It could be argued that there is greater instability and change in our health care system today than at any other time in the recent past. The emphasis on market competition is strong among both private and public purchasers. Managed care has become the dominant arrangement both for delivering and for financing care for privately insured individuals. It is also a growing presence in public programs like Medicaid and Medicare. At the same time, health care providers are consolidating more and more as they affiliate or merge with one another and accept greater risk and/or organizational responsibility for the delivery of care as a provider system affiliated with managed care plans. These trends, along with current budgetary constraints and concerns, are generating intense interest in the health system. Answering the vast range of questions now prompting scrutiny of the health system will require solid information about new and existing system components, the changing relationships among them, and the effects of these changes on institutions and people.
Although the Department of Health and Human Services (HHS) and other federal agencies have historically served as central repositories for population-based information nationwide, especially information from household surveys, HHS devotes many fewer resources to collecting information on health insurance plans and providers--the “supply” side of the system. Although efforts by the states and national entities like the American Medical Association (AMA) and American Hospital Association (AHA) extensively complement federal efforts to collect supply side information, this decentralized structure makes it more difficult to expand the content of supply side information and make it more consistent so that it better serves current needs. By “supply side”, we refer here to information on suppliers of health care services including both institutional and individual providers and practitioners, as well as suppliers of health insurance and coverage. The focus is on information produced within the structure, contrasted with the self-reported information typically obtained in population based surveys (i.e. the demand side).

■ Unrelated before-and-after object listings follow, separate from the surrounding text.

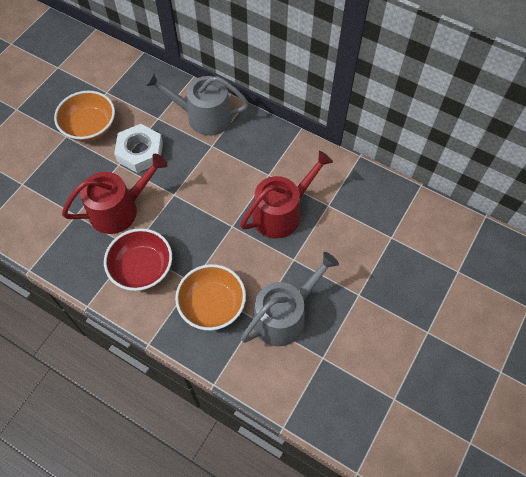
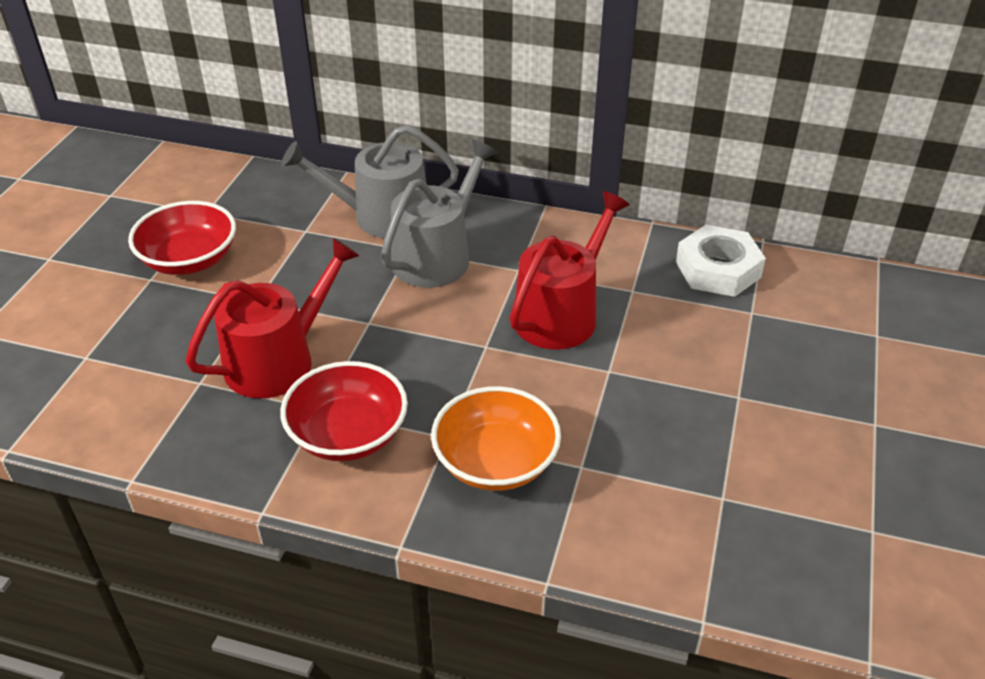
camera: 15 degrees left, 20 degrees down
(89, 127) = (189, 260): orange bowl -> red bowl
(140, 152) = (289, 277): white nut -> white nut (718, 269)
(284, 315) = (628, 451): grey watering can -> grey watering can (437, 256)

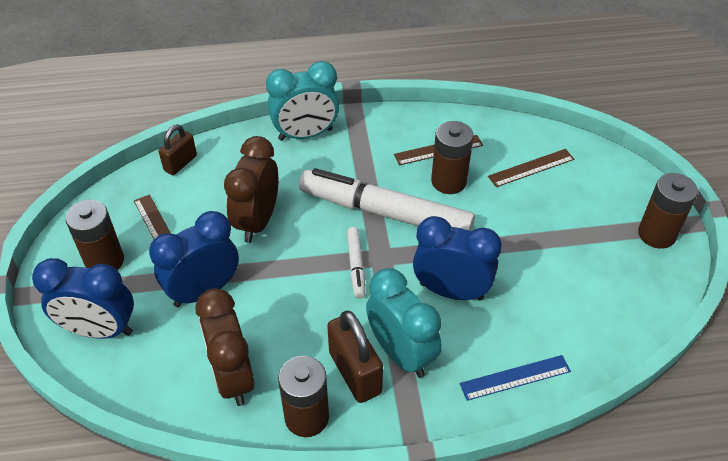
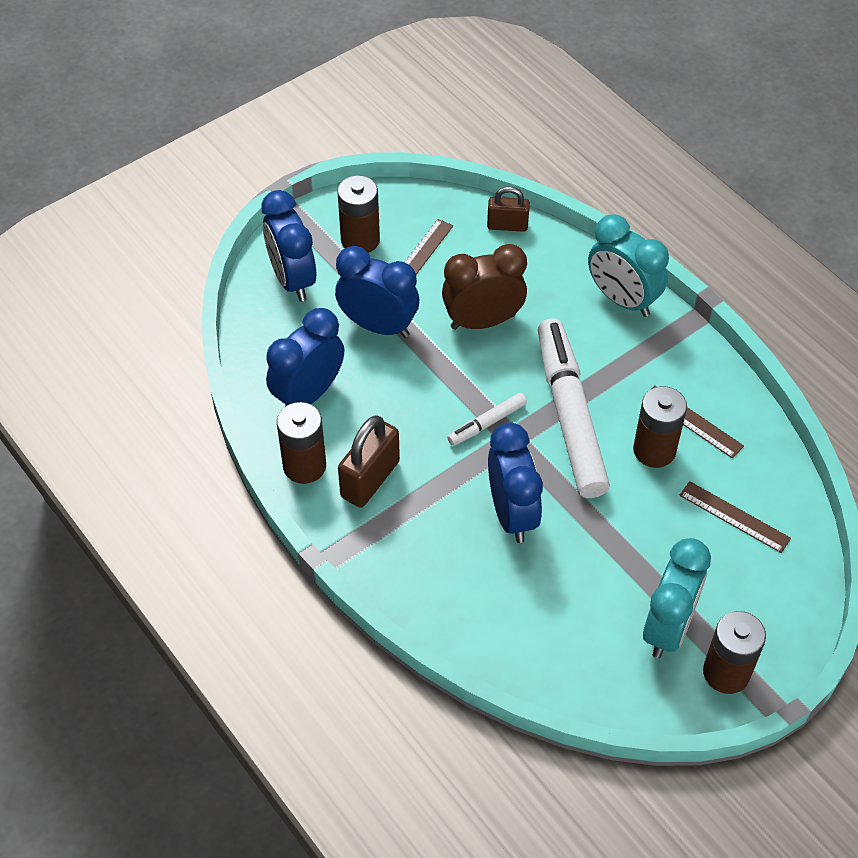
camera: 60 degrees right, 5 degrees up
(233, 377) = (308, 394): brown clock -> blue clock
(401, 353) = (413, 505): turquoise clock -> turquoise clock (668, 627)
(515, 377) = (447, 607): blue ruler -> none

As the supply side of the health care industry evolves and information on this segment of the industry becomes more important, because of market place changes federal policymakers must consider how these developments affect information needs and how to meet these needs effectively. In addition to its direct role in producing information, HHS plays an important leadership role in the effort to identify perceived gaps in current data and other information collection efforts and to address issues common to information consumers and producers. This role may become increasingly important since changes in the health care market are expanding demand for health system information not just among policymakers but also in the private sector where timely insight on market change and performance is critical to strategic and optimal success.
The purpose of this project is to develop insight into how information needs associated with a changing health system are perceived by a wide variety of user groups and constituencies including those representing providers, insurers, purchasers, consumers and government at various levels. The project also identifies specific activities by a subset of those groups undertaking response to new and evolving health system information needs. With a few exceptions documented in the literature, we focus solely on non-HHS actor perceptions about information needs and their efforts to address these. Insight into these activities will complement HHS’s knowledge of its internal and other federal information needs and activities. Together, both sets of information will help HHS policymakers set priorities and develop appropriate collaborative strategies for addressing important gaps that exist or may be arising.
This project is one of several steps HHS is taking to assess the needs for better information on the health care system. The work here, which addresses information needs and gaps relating to the supply side of the health care system, is intended to support HHS’s Data Council and to complement other activities in the private sector and in other government bodies. The work also complements HHS’s recent survey integration initiative, which focused largely on population-based surveys, that is, the “demand side”. Although the supply side encompasses a range of interests, the focus here is information relevant to the health care system broadly. That is, we focus less on needs for detailed information on individual sectors of the system (e.g., specific kinds of providers, specific federal programs) than on needs for information that cross these areas and provide insight into the system more generally. For example, information pertaining to new business and structural affiliations of providers was an expressed need by various interest groups, including insurers, purchasers, consumers, researchers, and policymakers. In a few areas (e.g., purchaser-related information, expenditures), the needs are not clearly supply- or demand-related. However, we include these areas because they are both frequently overlooked and seen as very important by many of those with whom we spoke. In our view, it is valuable to include them.